Tommy Birtles

Personal information
- Full name: Thomas James Denton Birtles
- Date of birth: 26 October 1886
- Place of birth: Higham, Barnsley, England
- Date of death: 13 January 1971 (aged 84)
- Place of death: Attenborough, Nottinghamshire, England
- Position: Outside right

Senior career*
- Years: Team / Apps / (Gls)
- −1903: Higham Town
- 1903−1906: Barnsley
- 1906−1907: Swindon Town / 38 / (8)
- 1907−1909?: Portsmouth
- 1910–1911: Barnsley
- Rotherham County
- 1914: Northampton Town
- 1914−1915: Doncaster Rovers /  / (6)

= Thomas Birtles =

English footballer

Thomas James Denton Birtles (26 October 1886 – 13 January 1971) was an English footballer who played in The Football League with Barnsley, and he was later a first-class cricketer who played for Yorkshire County Cricket Club between 1913 and 1924.

==Football career==
Born in Higham, Barnsley, Yorkshire, England, Birtles first played for Higham Town, and then at 17 years old, in the Football League for Barnsley in the 1903–04 season.

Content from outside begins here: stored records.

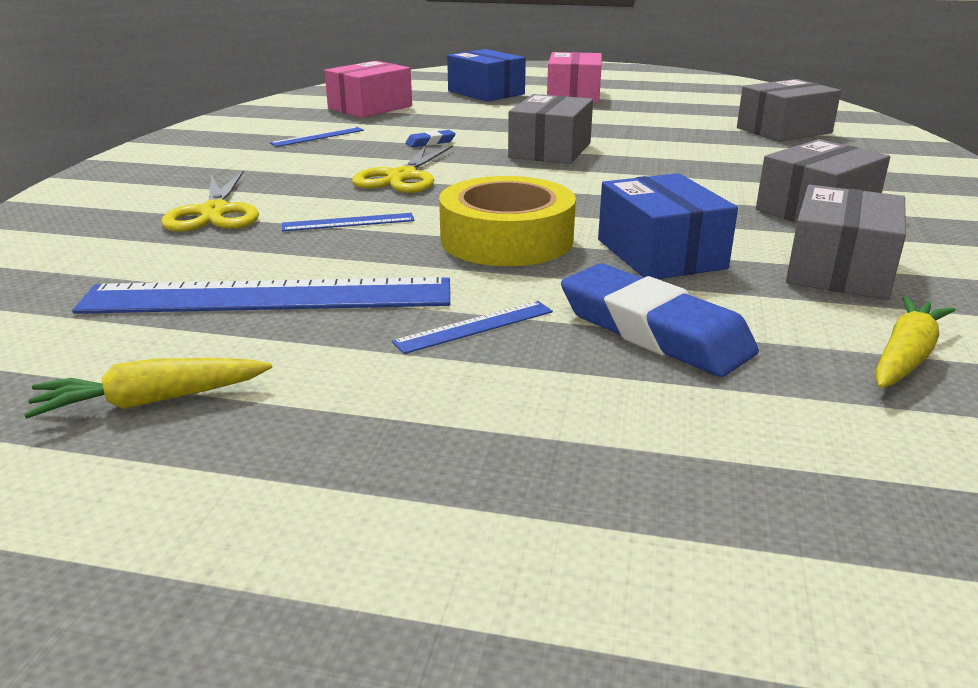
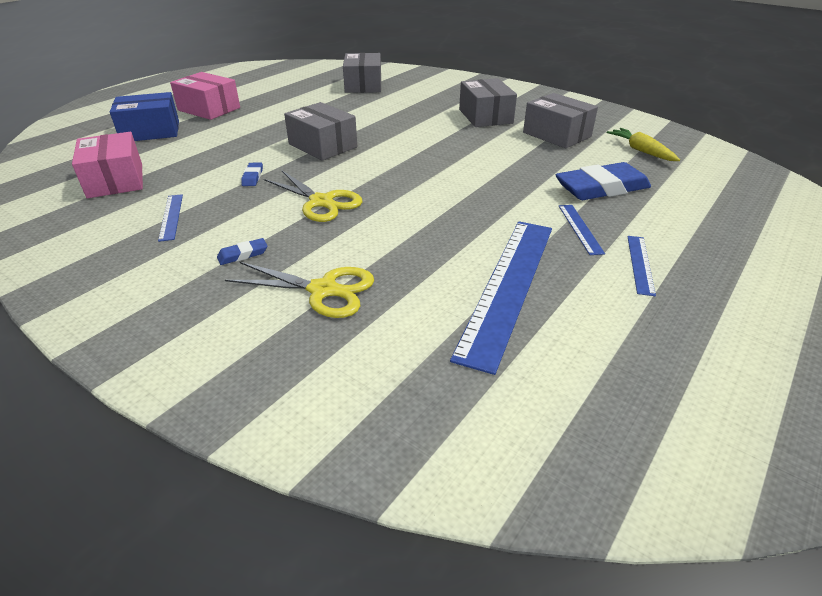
camera: 65 degrees left, 10 degrees up
(152, 401) = (639, 344): yellow carrot -> none
(265, 172) = (243, 254): none -> blue eraser
(348, 222) = (396, 237): blue ruler -> blue ruler (640, 264)
(506, 239) = (467, 194): yellow tape -> none
(660, 254) = (516, 163): blue box -> none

After playing in the league for them for three seasons he moved to Southern League Swindon Town where he made 39 appearances for Swindon in all competitions, scoring 8 goals. and Portsmouth. After his time at Portsmouth, Birtles returned to play in the league for Barnsley in 1910–11.

Later, he played with Rotherham County, Northampton Town and finally at Doncaster Rovers, who were at that time in the Midland League.

==Cricket career==
He was a right-handed batsman who scored 876 runs at 19.04, with a best of 104 against Lancashire in the Roses Match played at Bramall Lane, Sheffield, in July 1914. Promoted to open the innings in Yorkshire's second innings, his century was by far the highest score of a drawn match. He also bowled six overs in his career without success.

He played for Barnsley Cricket Club for twenty years, and was also coach at Gresham's School, Holt, Norfolk. In 1913, he headed the Yorkshire 2nd XI batting averages with 413 runs at 51.61.

Birtles died in Attenborough, Nottinghamshire, in January 1971.